10% of people over age 65 have Alzheimer's Disease and nearly 50% of those over age 85 have Alzheimer's. A small percentage of people in their 30's and 40's have the disease

Stages of Alzheimer's Disease

Life expectancy varies widely. During the disease process, the person may go through a variety of stages. The three most noted stages are mild, moderate, and severe. General patterns are mentioned and do not reflect the experiences of every Alzheimer's patient.

Stage 1 - Mild Alzheimer's Disease

The first stage of Alzheimer's Disease lasts from 2 to 4 years, symptoms include:

  • Saying the same thing over and over
  • Getting lost easily, even in places known well
  • Lose interest in activities once enjoyed
  • Have trouble finding names for common objects
  • Lose things more often than normal
  • Undergo personality changes

*Memory Loss is usually noted first, followed by forgetting things or asking the same question over and over. Personality changes may become noticed. The patient may become more passive and begin to demonstrate anhedonia (lack of interest in previously enjoyed activities).

Stage 2 - Moderate Alzheimer's Disease

The moderate stage of Alzheimer's Disease is often the one that lasts the longest, anywhere from 2 to 10 years. For this reason, caregivers become familiar with the way the person is behaving.

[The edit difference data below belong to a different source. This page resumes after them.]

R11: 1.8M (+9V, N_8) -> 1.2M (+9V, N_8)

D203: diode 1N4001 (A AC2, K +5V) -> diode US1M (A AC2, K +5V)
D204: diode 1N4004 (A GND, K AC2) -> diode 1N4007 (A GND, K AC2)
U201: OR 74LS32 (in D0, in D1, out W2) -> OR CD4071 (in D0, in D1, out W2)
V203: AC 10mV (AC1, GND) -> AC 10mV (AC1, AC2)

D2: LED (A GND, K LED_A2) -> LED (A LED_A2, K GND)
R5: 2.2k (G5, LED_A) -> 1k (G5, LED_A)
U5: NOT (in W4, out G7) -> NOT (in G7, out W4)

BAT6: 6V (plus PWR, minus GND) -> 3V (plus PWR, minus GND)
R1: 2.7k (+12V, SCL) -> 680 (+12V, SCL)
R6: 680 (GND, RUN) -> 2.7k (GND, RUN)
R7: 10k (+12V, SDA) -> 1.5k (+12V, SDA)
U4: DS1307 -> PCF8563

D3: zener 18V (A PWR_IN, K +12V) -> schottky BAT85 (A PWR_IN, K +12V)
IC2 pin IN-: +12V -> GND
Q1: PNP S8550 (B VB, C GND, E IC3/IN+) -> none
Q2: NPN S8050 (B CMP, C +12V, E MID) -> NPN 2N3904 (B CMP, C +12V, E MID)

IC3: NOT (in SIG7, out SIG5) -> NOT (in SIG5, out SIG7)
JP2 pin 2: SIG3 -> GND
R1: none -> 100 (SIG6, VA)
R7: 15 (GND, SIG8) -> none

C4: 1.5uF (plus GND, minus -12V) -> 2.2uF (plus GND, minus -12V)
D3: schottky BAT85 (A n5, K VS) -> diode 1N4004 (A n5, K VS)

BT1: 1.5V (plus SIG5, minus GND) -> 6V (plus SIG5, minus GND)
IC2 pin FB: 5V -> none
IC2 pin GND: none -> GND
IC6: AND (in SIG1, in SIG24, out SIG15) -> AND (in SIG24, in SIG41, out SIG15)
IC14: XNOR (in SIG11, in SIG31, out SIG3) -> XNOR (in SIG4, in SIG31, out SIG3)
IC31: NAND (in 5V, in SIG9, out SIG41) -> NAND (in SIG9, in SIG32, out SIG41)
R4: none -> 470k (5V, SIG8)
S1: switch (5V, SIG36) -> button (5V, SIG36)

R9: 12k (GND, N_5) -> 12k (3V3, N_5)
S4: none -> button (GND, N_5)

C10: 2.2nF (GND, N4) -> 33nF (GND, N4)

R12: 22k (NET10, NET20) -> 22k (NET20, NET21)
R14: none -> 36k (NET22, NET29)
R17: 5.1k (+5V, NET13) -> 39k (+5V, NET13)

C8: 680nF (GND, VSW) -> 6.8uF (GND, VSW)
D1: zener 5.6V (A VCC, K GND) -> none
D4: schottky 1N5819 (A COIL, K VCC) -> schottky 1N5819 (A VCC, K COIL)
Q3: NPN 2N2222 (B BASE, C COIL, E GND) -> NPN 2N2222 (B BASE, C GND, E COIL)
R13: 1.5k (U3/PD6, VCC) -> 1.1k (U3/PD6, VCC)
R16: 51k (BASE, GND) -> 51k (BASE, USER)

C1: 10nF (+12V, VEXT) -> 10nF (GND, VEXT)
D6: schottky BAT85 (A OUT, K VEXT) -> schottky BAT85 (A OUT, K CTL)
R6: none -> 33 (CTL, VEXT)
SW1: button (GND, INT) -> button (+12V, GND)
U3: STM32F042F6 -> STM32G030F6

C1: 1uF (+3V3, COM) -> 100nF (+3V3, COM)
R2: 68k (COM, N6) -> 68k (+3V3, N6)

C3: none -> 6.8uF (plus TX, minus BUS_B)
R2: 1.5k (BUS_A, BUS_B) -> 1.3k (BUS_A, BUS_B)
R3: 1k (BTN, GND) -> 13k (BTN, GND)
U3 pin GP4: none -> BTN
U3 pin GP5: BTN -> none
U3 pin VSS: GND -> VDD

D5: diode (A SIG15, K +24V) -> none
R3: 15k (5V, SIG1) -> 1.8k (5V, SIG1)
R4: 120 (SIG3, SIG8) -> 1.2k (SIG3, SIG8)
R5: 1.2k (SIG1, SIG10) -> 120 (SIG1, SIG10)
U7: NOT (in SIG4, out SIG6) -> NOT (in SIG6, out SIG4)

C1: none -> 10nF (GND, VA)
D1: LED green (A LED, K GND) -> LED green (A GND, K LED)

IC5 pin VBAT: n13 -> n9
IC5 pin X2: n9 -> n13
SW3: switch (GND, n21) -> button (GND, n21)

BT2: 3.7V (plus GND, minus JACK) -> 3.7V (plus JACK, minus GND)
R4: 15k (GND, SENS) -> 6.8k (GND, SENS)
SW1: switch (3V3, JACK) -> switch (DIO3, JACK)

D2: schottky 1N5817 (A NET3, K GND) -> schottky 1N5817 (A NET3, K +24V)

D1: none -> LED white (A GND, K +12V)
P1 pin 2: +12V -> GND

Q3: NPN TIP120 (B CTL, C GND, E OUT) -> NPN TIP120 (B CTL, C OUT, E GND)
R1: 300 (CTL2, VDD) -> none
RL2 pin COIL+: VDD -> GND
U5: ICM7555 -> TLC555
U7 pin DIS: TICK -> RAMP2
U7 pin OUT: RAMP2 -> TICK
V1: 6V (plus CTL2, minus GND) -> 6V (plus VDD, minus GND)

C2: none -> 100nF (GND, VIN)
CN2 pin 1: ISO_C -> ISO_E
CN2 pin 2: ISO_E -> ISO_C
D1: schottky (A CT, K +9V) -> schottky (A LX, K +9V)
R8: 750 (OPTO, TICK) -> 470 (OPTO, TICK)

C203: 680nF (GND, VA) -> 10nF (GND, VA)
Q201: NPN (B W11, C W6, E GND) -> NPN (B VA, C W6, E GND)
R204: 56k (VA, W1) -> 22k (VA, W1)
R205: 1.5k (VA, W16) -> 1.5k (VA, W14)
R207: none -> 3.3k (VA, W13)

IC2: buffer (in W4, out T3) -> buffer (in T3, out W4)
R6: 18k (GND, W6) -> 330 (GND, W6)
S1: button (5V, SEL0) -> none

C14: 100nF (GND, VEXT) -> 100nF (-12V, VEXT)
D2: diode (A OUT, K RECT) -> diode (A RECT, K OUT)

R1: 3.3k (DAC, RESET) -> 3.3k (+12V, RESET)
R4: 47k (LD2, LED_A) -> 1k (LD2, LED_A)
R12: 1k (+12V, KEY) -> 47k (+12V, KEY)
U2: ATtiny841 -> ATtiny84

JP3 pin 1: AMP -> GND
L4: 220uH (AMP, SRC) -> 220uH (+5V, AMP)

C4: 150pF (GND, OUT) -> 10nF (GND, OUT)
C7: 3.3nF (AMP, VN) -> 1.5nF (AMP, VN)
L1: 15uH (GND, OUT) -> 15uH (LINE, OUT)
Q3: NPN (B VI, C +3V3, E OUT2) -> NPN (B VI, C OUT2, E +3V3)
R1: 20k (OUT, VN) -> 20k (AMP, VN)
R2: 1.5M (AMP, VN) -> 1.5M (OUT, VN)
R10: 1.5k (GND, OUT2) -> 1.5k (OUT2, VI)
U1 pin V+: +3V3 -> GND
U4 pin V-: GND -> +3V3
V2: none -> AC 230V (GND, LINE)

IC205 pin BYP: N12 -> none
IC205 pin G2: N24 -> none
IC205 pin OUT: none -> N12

  • Become more confused about recent events
  • Experience difficulty with simple daily activities
  • Argue more often than usual
  • Believe things are real when they are not
  • Pace about
  • Often require close supervision
  • Display anxiety or depression

Stage 2 is characterized by a further decline in mental functioning. The patient may experience an increase in disruptive behaviors. Unpredictable behaviors may include pacing, argumentativeness, confusion, delusions and hallucinations.

Stage 3

Those in the final stages of Alzheimer's Disease, which lasts from 1 to 3 years, require constant care-7 days a week, and 24 hours a day. Those in this stage may not be able to:

  • Use or understand words
  • Recognize family members
  • Recognize themselves when they look in the mirror
  • Care for themselves at all

Stage 3 patients are dependent on the caregiver and often require in-homecare, or are institutionalized. The patient may be susceptible to malnutrition, infections, pneumonia, and other life-threatening diseases.

There may be days when the patient is more lucid and alert, having good days and bad days. This is normal with the disease process.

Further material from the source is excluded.